Morbo informativo que reparte carnaza a la opinión pública a costa de lo que sea. Pero ¿y el derecho a la intimidad –máxime en un asunto tan jodido y delicado como éste– dónde queda? ¿Le suena de algo a la prensa de este país?

Creo que el titular siguiente pone los puntos sobre las íes en este amargo y bochornoso circo mediático: “Juristas censuran a la prensa: la foto íntima de la enferma de ébola no debió publicarse”. En el mismo sentido se decantó el programa de radio de la SER A vivir que son dos días del sábado 12 de octubre. Vale la pena echar un vistazo a ambas informaciones.

En lo referente al sacrificio del perro. No sé si se precipitaron o no. ¡Pobre animal! El circo se montó ante la casa donde estaba el perro. Ironías del destino, Alcorcón cuenta con una Ciudad del Circo, creo que sin terminar por sobrecoste.

Pero si se monta un hervidero de pánico en el bloque donde vive la enferma; si a los niños de la zona se les rehúye en el colegio; si se propala, desde una alarmante ignorancia, que medio Madrid estaba en peligro; si hasta surgen casos, inventados, del virus en distintos sitio del país; si en el programa Tercer Milenio de Iker Jiménez se habla de una confabulación a nivel mundial jugando con el ébola, según me dice un buen amigo y lector de este diario... Sobran las palabras.

Saquemos conclusiones desde la calma y la racionalidad. Dicen que la enfermedad se contagia por contacto directo con fluidos. El sudor febril lo es. Recomiendo una lectura a fondo del documento de la Fundación IO sobre enfermedades infecciosas. La información es poder y, si es veraz, ayuda contra el miedo irracional.
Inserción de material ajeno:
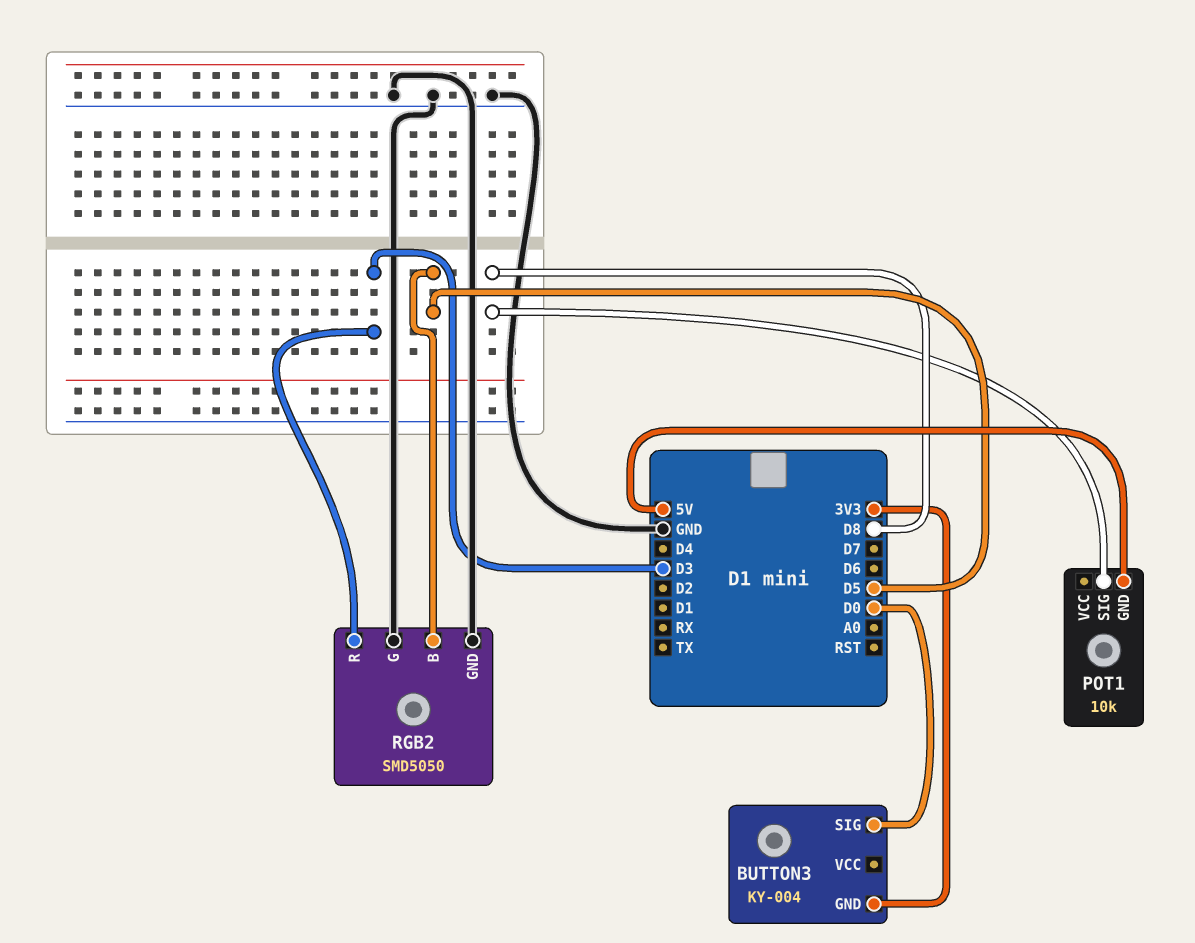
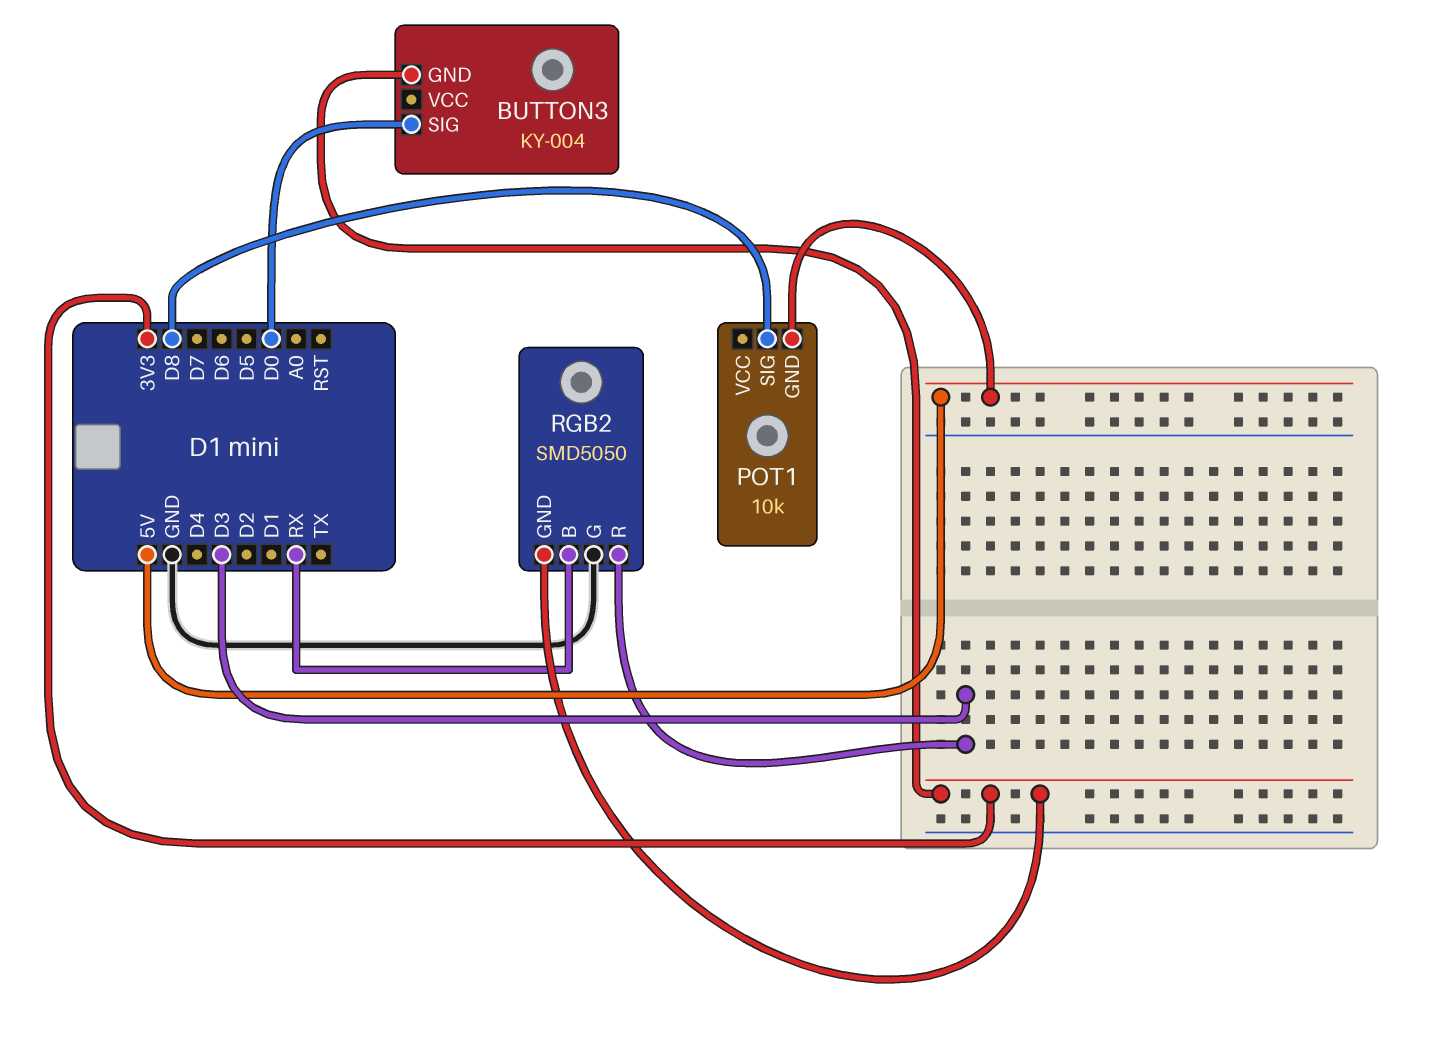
RGB2 pin B: D5 -> RX
RGB2 pin GND: GND -> 3V3

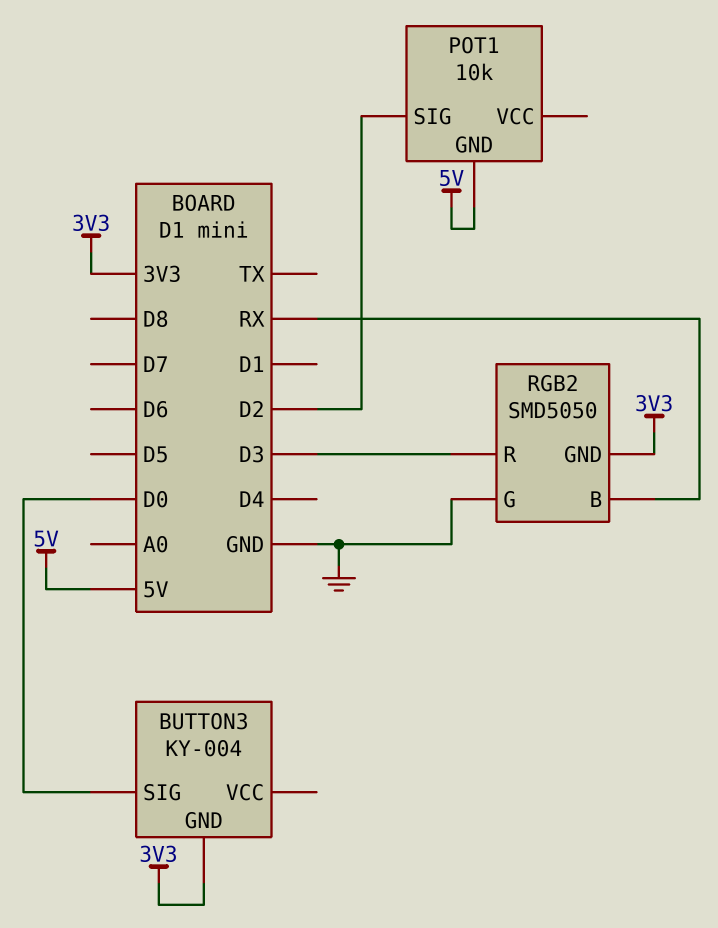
POT1 pin SIG: D8 -> D2

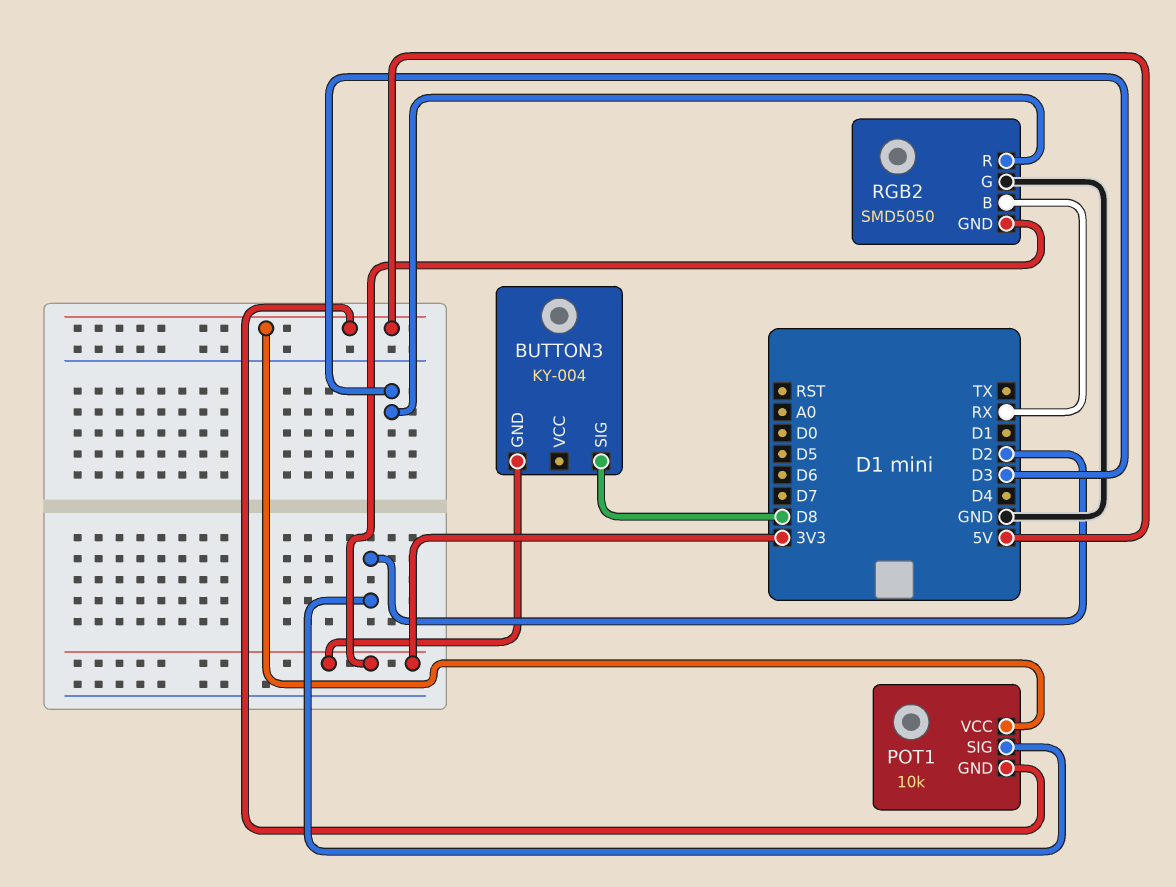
BUTTON3 pin SIG: D0 -> D8
POT1 pin VCC: none -> 5V

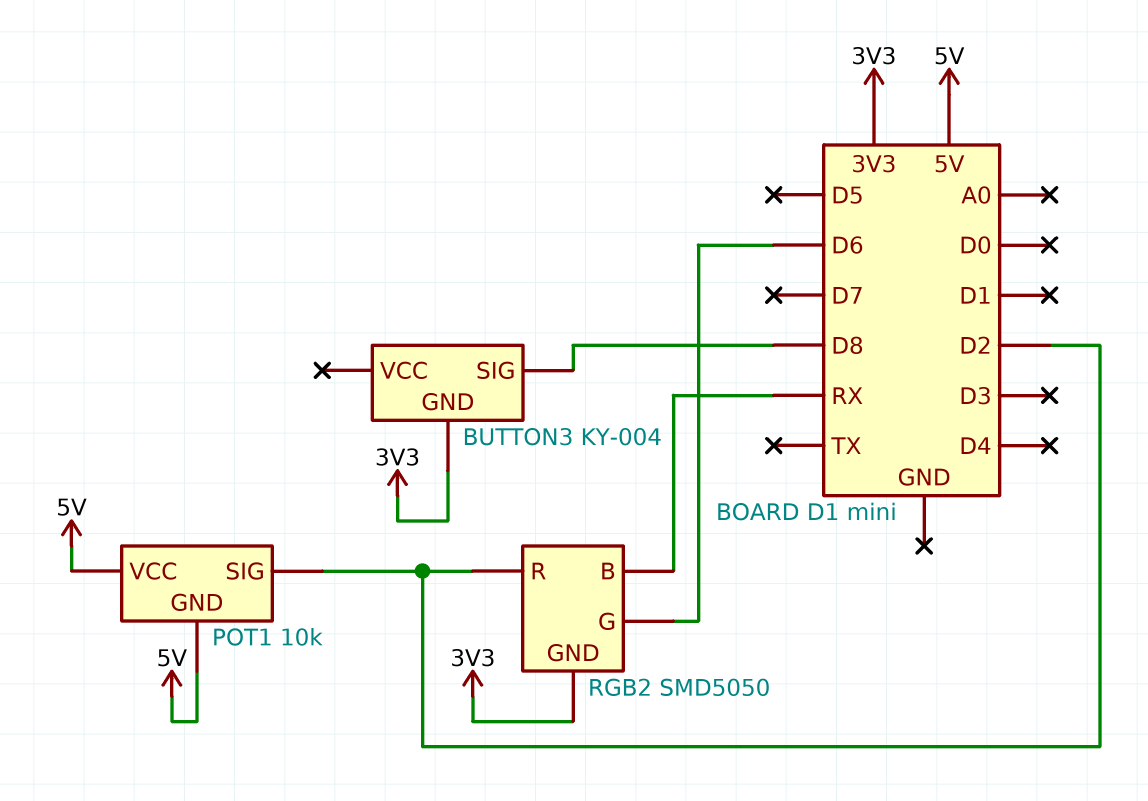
RGB2 pin G: GND -> D6
RGB2 pin R: D3 -> D2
Por cierto, San Google ofrece mucha basura y, entre col y col, aparece alguna buena lechuga. Y ésta lo es.

Y por fin aparecen los payasos del circo: “Detenido en Cádiz un hombre que simuló estar enfermo de ébola”. Sea lo que sea merece un escarmiento. Por el patio de vecinos de la Red ha circulado de todo, algunas entradas eran de juzgado de guardia.

¿Patético? ¿De mal gusto? ¿Terrorismo psicológico? ¿O pura imbecilidad buscando un minuto de gloria? Por cierto, la legionela está haciendo de las suyas en Cataluña pero esa información no interesa.

"¿Para qué sirve la Ética?", pregunta Adela Cortina en su recién premiado libro. Desde mi humilde opinión sirve, entre otras cosas, para reflexionar sobre la bondad o maldad de nuestros actos, para poder corregir conductas erráticas que puedan dañar a los demás. Estas líneas sobre tan maligno virus sólo pretenden reflexionar, la corrección o no de la conducta entra en el ámbito de la libertad personal.

Un recuerdo y agradecimiento muy especial para el personal sanitario 
que está inmerso en el problema y para Teresa Romero por su salida del hoyo.